The value of Chinese direct capital investment in Europe continued to decline from USD 13.4 billion in 2019 to USD 7.2 billion, meaning that European acquisitions of Chinese companies were virtually cut in half. As a result, the North American investments of Chinese investors surpassed their European investments for the first time in five years, according to an analysis by the Baker McKenzie international law firm.
Meanwhile, most investments made in Europe, USD 1 billion, went to Germany.
Chinese foreign direct investment peaked during 2016–2017. Back then, deals were dominated by giant agreements concentrated in a few industries. In contrast, last year in Europe, Chinese M&A transactions affected a wider range of industries, primarily real estate, hospitality, automotive and energy. China’s greenfield investment activity in Europe totaled nearly USD 1 billion.

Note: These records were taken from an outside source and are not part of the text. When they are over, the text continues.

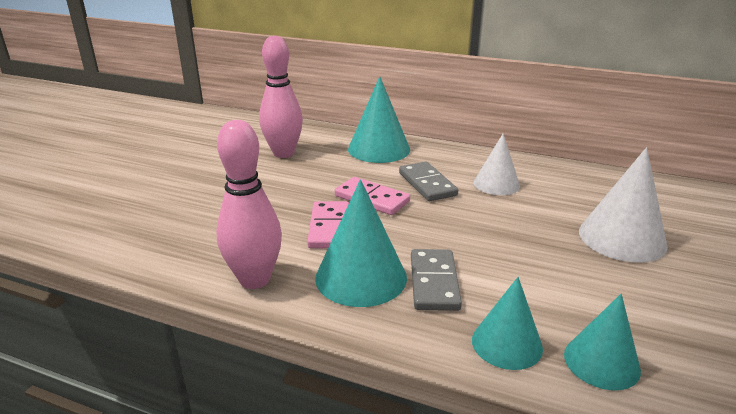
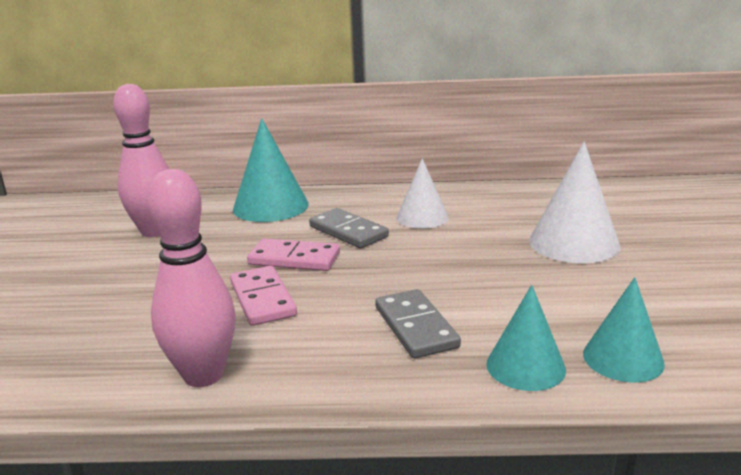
camera: 20 degrees left, 5 degrees down
(361, 277) = (331, 341): turquoise cone -> none

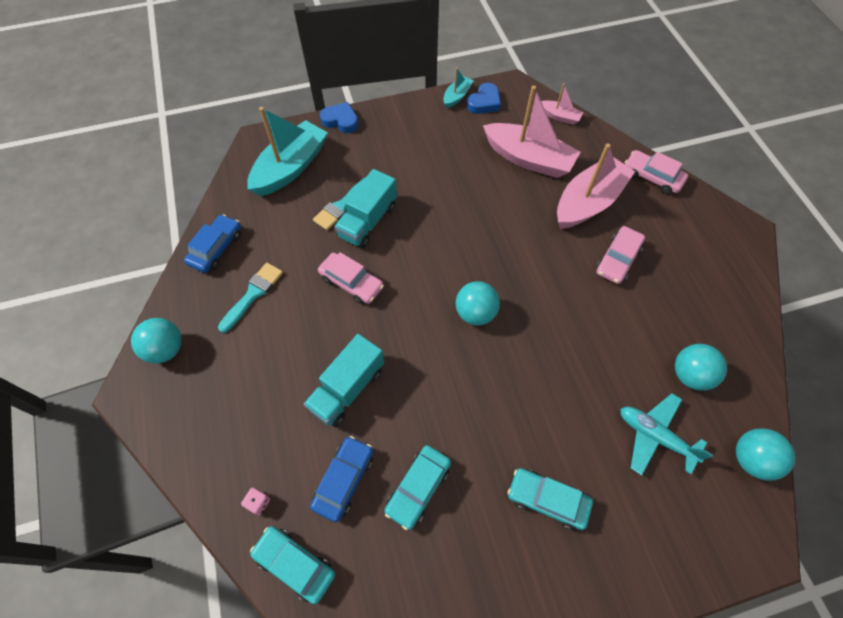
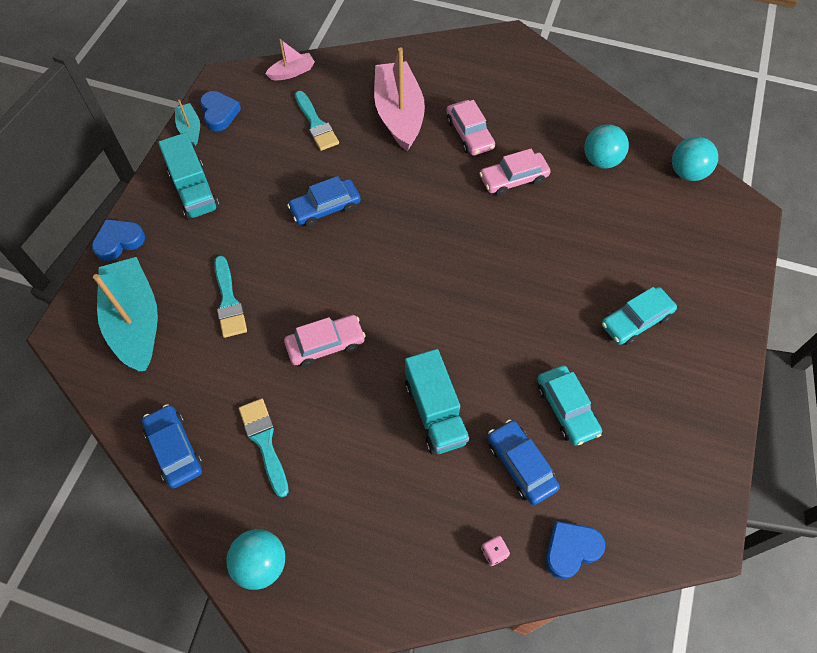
camera: 55 degrees left, 0 degrees up
(295, 564) = (571, 549): turquoise car -> blue heart
(368, 221) = (268, 290): turquoise truck -> turquoise truck (194, 191)
(462, 210) = (325, 208): none -> blue car
(475, 313) = (438, 265): turquoise ball -> none
(528, 159) = (316, 124): pink boat -> turquoise brush
(652, 177) = (413, 57): pink car -> pink car (513, 179)
(655, 436) = (632, 216): turquoise plane -> none

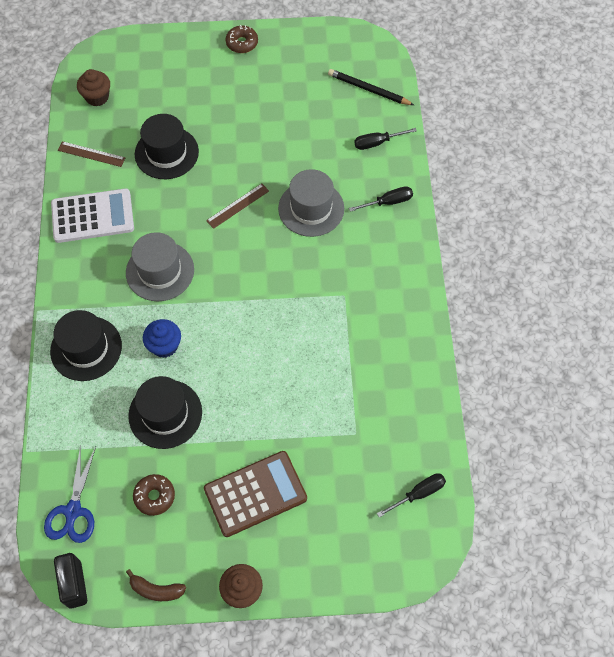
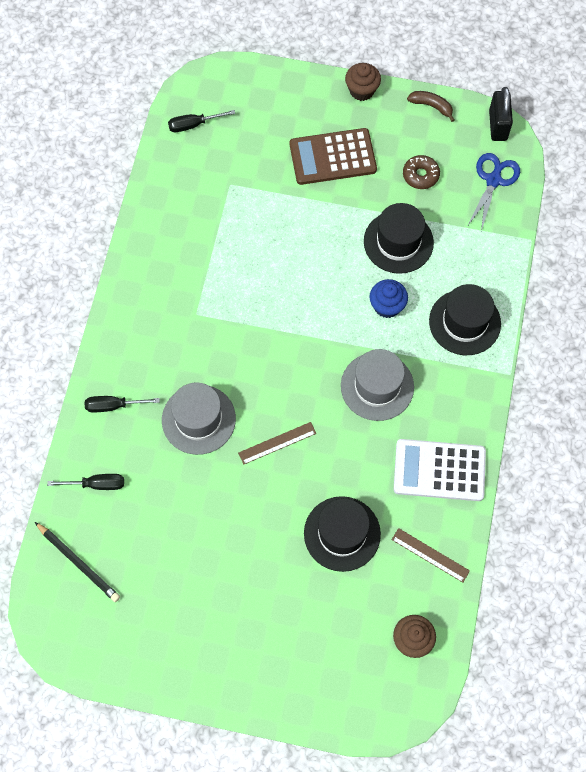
camera: 165 degrees left, 5 degrees up
(242, 43) = (212, 680): brown donut -> none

Europe has traditionally been relatively more open to state-owned investors, mainly due to foreign capital being welcome in industries such as infrastructure, energy and raw materials.

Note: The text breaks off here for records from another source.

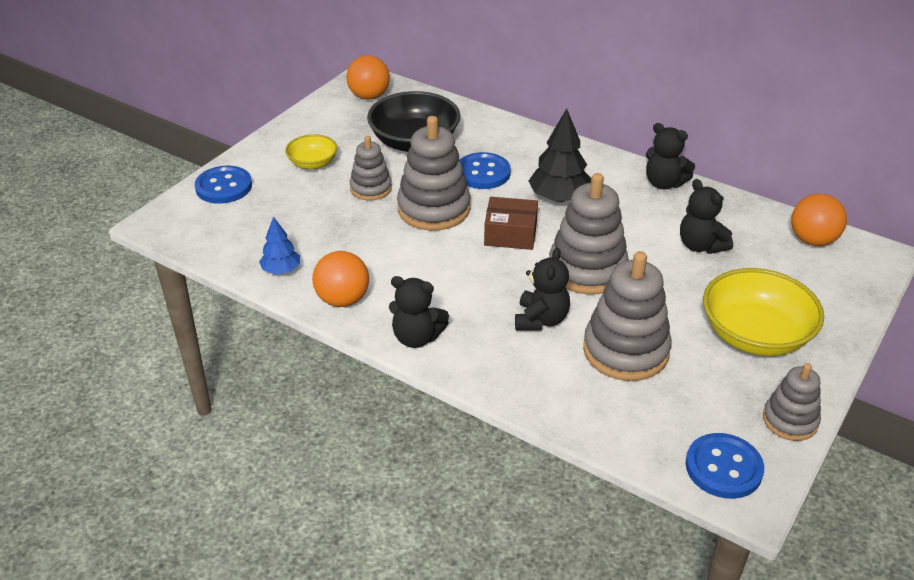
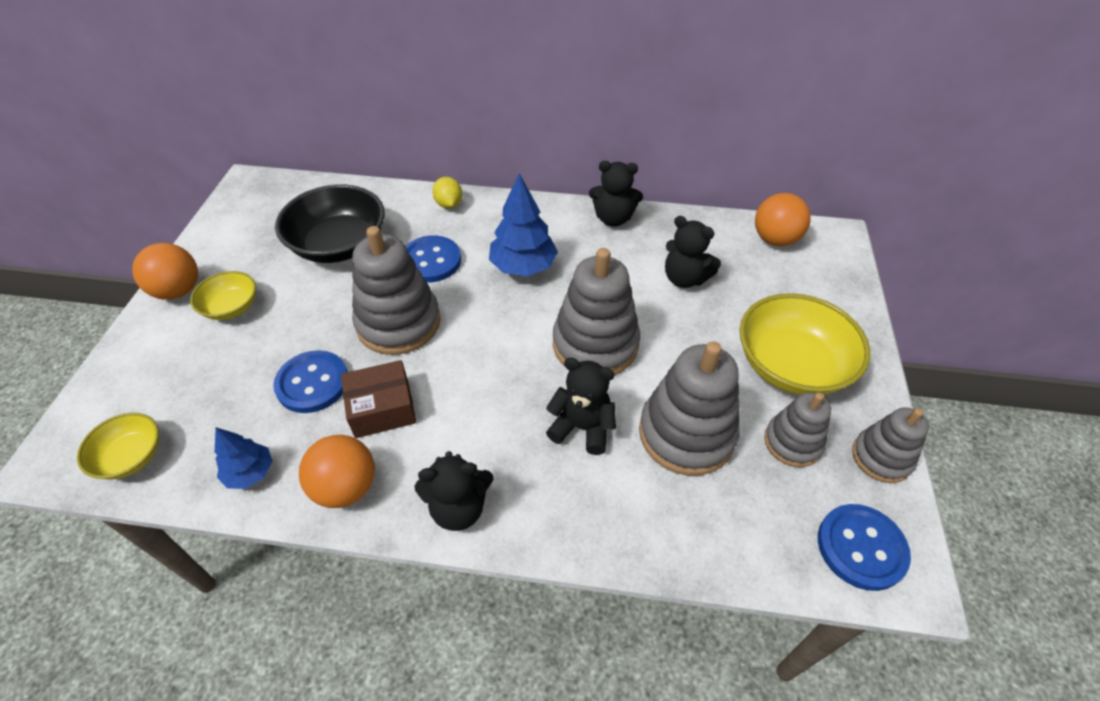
camera: 25 degrees left, 10 degrees up
(207, 236) = (131, 457): none -> yellow bowl
(224, 187) = (128, 375): blue button -> blue button (312, 383)
(369, 96) = (263, 203): orange ball -> orange ball (178, 291)
(371, 188) = (315, 319): grey stacking toy -> grey stacking toy (792, 442)
(510, 234) = (496, 327): brown box -> brown box (382, 408)
(521, 135) = (449, 204): none -> yellow lemon
(541, 320) = (582, 427): black teddy bear -> black teddy bear turned 60 degrees counterclockwise
(559, 198) = (523, 267): black tree -> blue tree

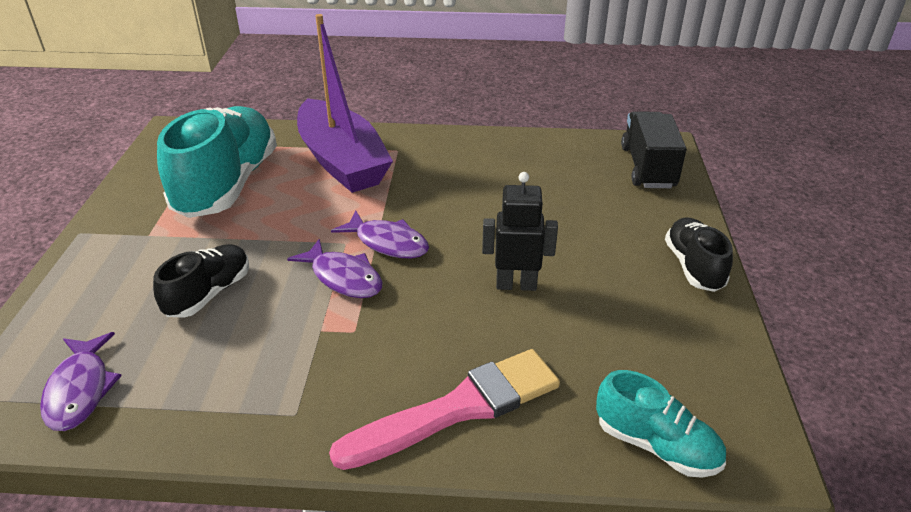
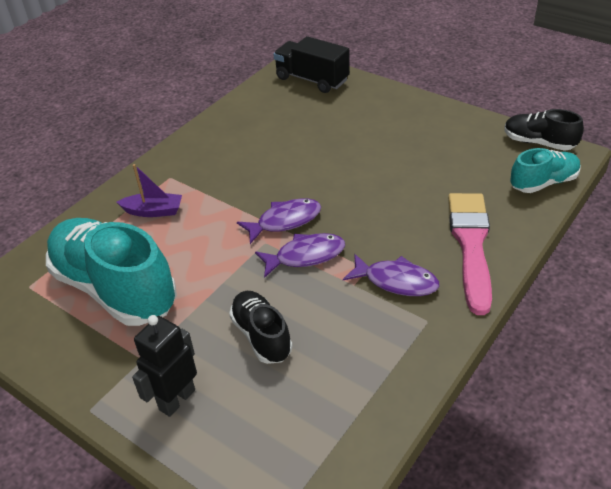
camera: 55 degrees left, 5 degrees up
(80, 390) = (320, 440): purple fish -> purple fish (396, 281)
(342, 161) = (153, 211): purple boat -> purple boat, size x0.44
(516, 284) = (380, 180): black robot -> black robot (177, 399)
(693, 267) = (420, 107): black shoe -> black shoe (538, 143)

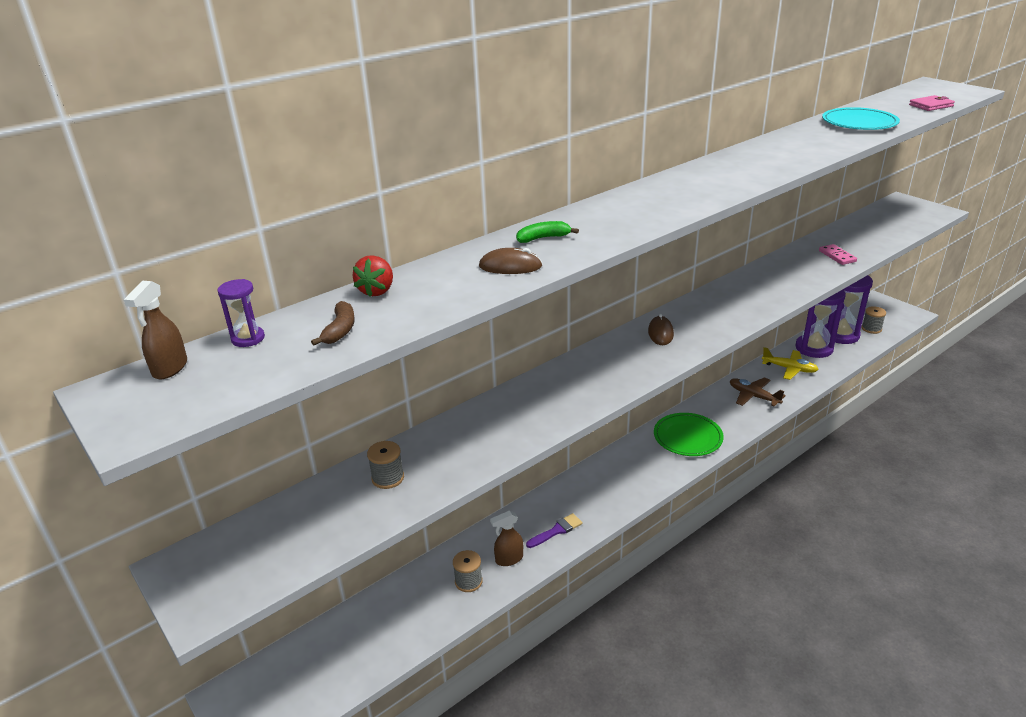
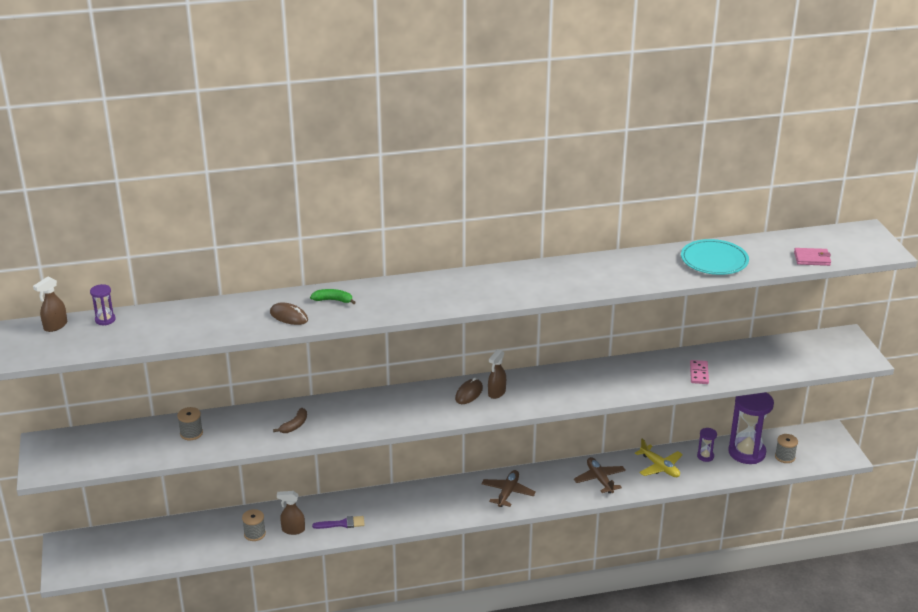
camera: 25 degrees right, 0 degrees up
(340, 330) = (155, 330): brown banana -> brown banana (294, 425)
(377, 291) = (197, 309): red strawberry -> none
(686, 324) = (496, 393): none -> brown spray bottle
(687, 437) = (507, 492): green plate -> brown plane
(814, 348) = (705, 456): purple hourglass -> purple hourglass, size x0.45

Although the share of state-owned operators increased in 2020 compared to 2019, it was mainly due to a decline in private investment in China.
There are more and more Eastern investors in Hungary specifically due to the government’s strategy of opening to the East, Minister of Foreign Affairs and Trade Péter Szijjártó recently reported. This trend may continue in the future.

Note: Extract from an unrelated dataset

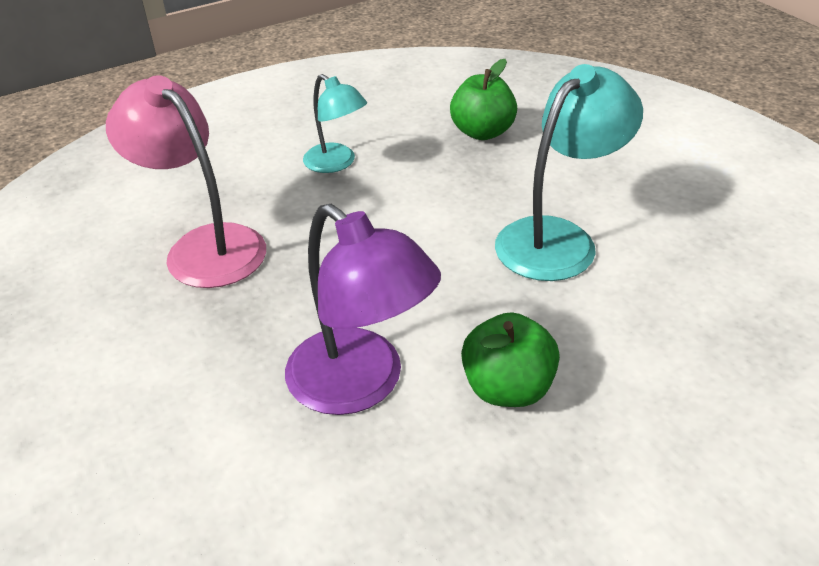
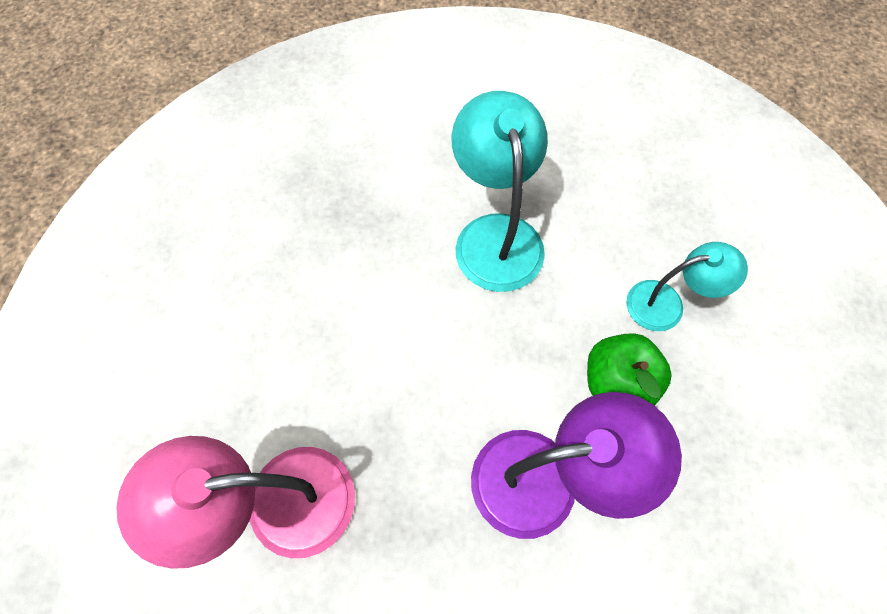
camera: 55 degrees left, 25 degrees up
(336, 163) = (257, 318): turquoise lamp -> turquoise lamp (666, 304)
(482, 132) = (321, 182): green apple -> none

The Hungarian and Chinese ministries have recently signed a letter of intent to establish Fudan University in Hungary.
We see that many large Chinese companies are interested in Hungary and the Central and Eastern European region, Csaba Wolf, consultant and leading China expert at Baker McKenzie, pointed out.
Regulators in many countries around the world are paying close attention to the acquisition plans of Chinese companies. The EU foreign investment screening mechanism became operational in October 2020. Subsequently, several countries have introduced a 10–20 percent review threshold. Others, including Spain, Italy and Hungary, have adapted their national foreign investment screening legislation accordingly.